I guess this is somehow related to this note;
For an existing font of the page, use its reference name as fontname (this is item[4] of its entry in Page.get_fonts()).
b/c pg.get_fonts()
changes as follows in the two examples above:
[(5, 'n/a', 'Type1', 'Helvetica', 'Helvetica', 'WinAnsiEncoding')]
[(5, 'n/a', 'Type1', 'Helvetica', 'helv', 'WinAnsiEncoding')]
But the "hello helvetica" string is not there in foo.pdf.
How did you determine that? Looking at the page with some viewer, or is is not being extracted?

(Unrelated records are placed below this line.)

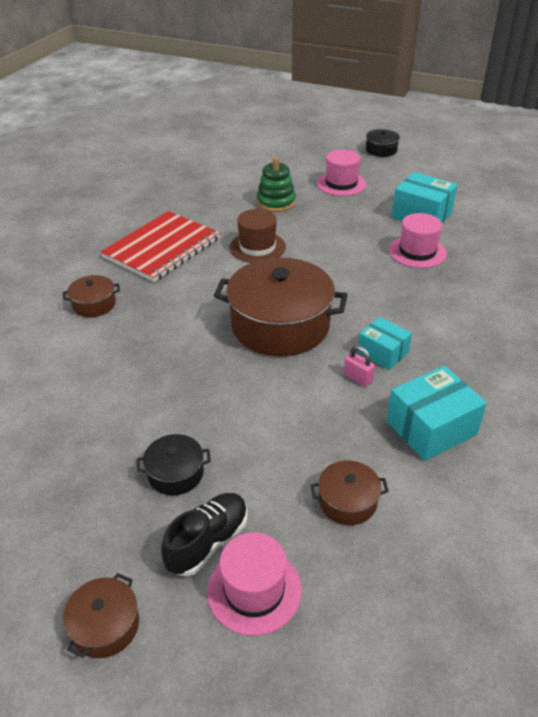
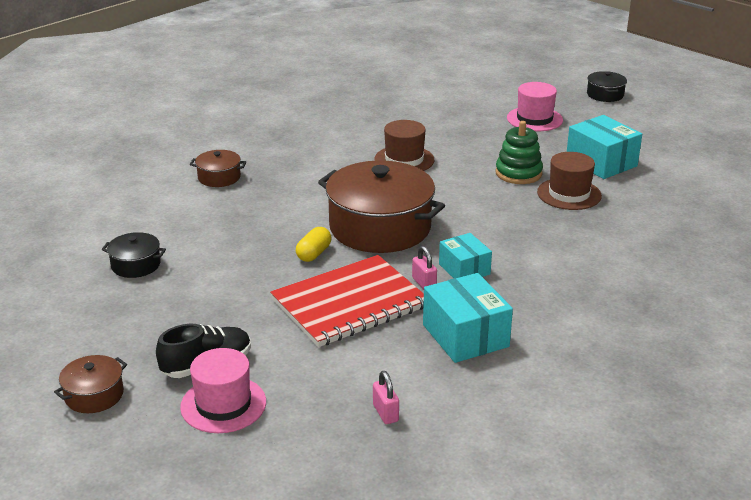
camera: 20 degrees right, 10 degrees down
(162, 248) = (310, 144): red notebook -> red notebook (349, 303)
(175, 473) = (211, 314): black pot -> black pot (136, 265)
(236, 371) = (314, 254): none -> yellow capsule
(276, 202) = (451, 124): green stacking toy -> green stacking toy (518, 173)
(347, 501) = (345, 368): brown pot -> none
(417, 252) = (569, 194): pink hat -> brown hat
(419, 546) = (385, 413): none -> pink padlock
(431, 428) = (465, 336): turquoise box -> turquoise box turned 75 degrees clockwise

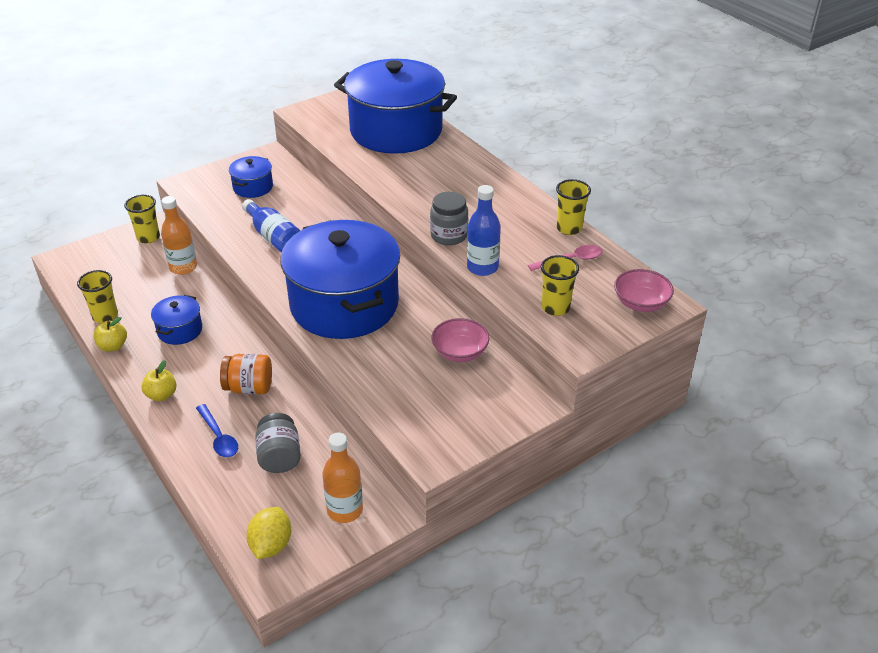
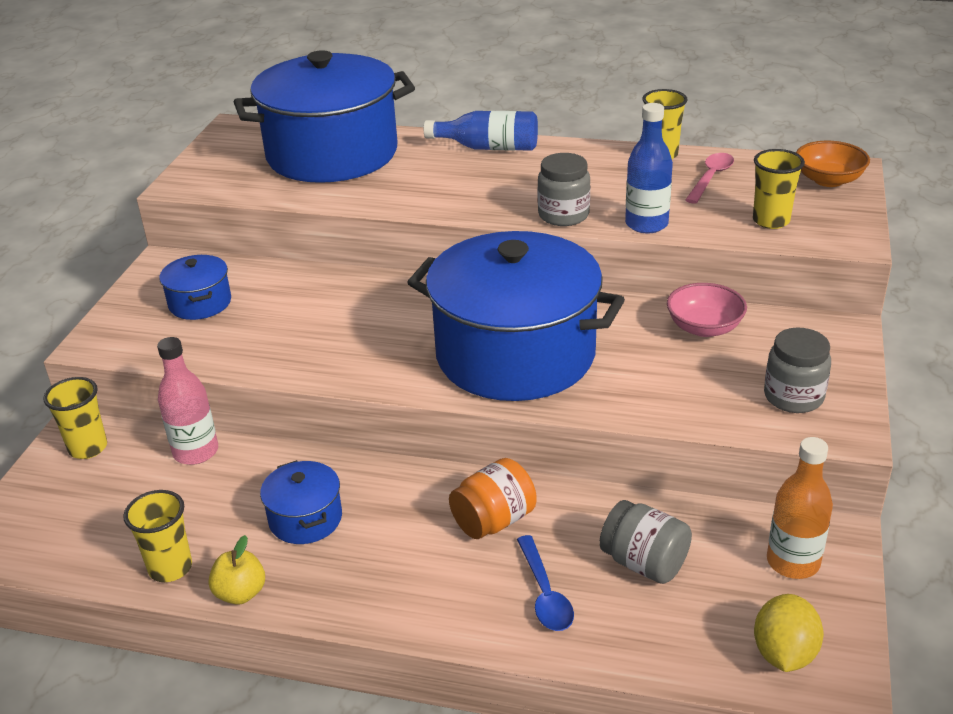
camera: 40 degrees left, 5 degrees down
(161, 395) = (399, 600): yellow apple -> none
(183, 267) = (196, 452): orange bottle -> pink bottle
(218, 437) = (545, 594): blue spoon -> blue spoon turned 60 degrees clockwise
(271, 545) = (784, 653): yellow lemon -> yellow lemon turned 45 degrees clockwise
(273, 237) = (316, 337): blue bottle -> blue bottle (488, 147)
(439, 421) = (793, 397): none -> grey jar
(640, 303) = (828, 180): pink bowl -> orange bowl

I reproduced your case and found the following:
r=fitz.Rect(100,100,300,200)
page.insert_textbox(r,"hello helv", fontname="helv",color=(1,0,0))
88.17499947547913
page.insert_textbox(r,"hello Helvetica", fontname="Helvetica",color=(0,1,0))
88.17499947547913
doc.save("x.pdf")
Text extraction (get_text()) delivers correctly
hello helv
hello Helvetica
But the viewers are getting confused in various ways:
- Adobe Acrobat correctly shows
- so do the (unknown) PDF plugins of the two browsers I am using, Firefox and MS Edge
- so do Nitro PDF, Foxit Reader
- SumatraPDF shows boths texts, but the "Helvetica" one in Times-Roman. Same thing for the MuPDF viewer - of course, because SumatraPDF is built with MuPDF.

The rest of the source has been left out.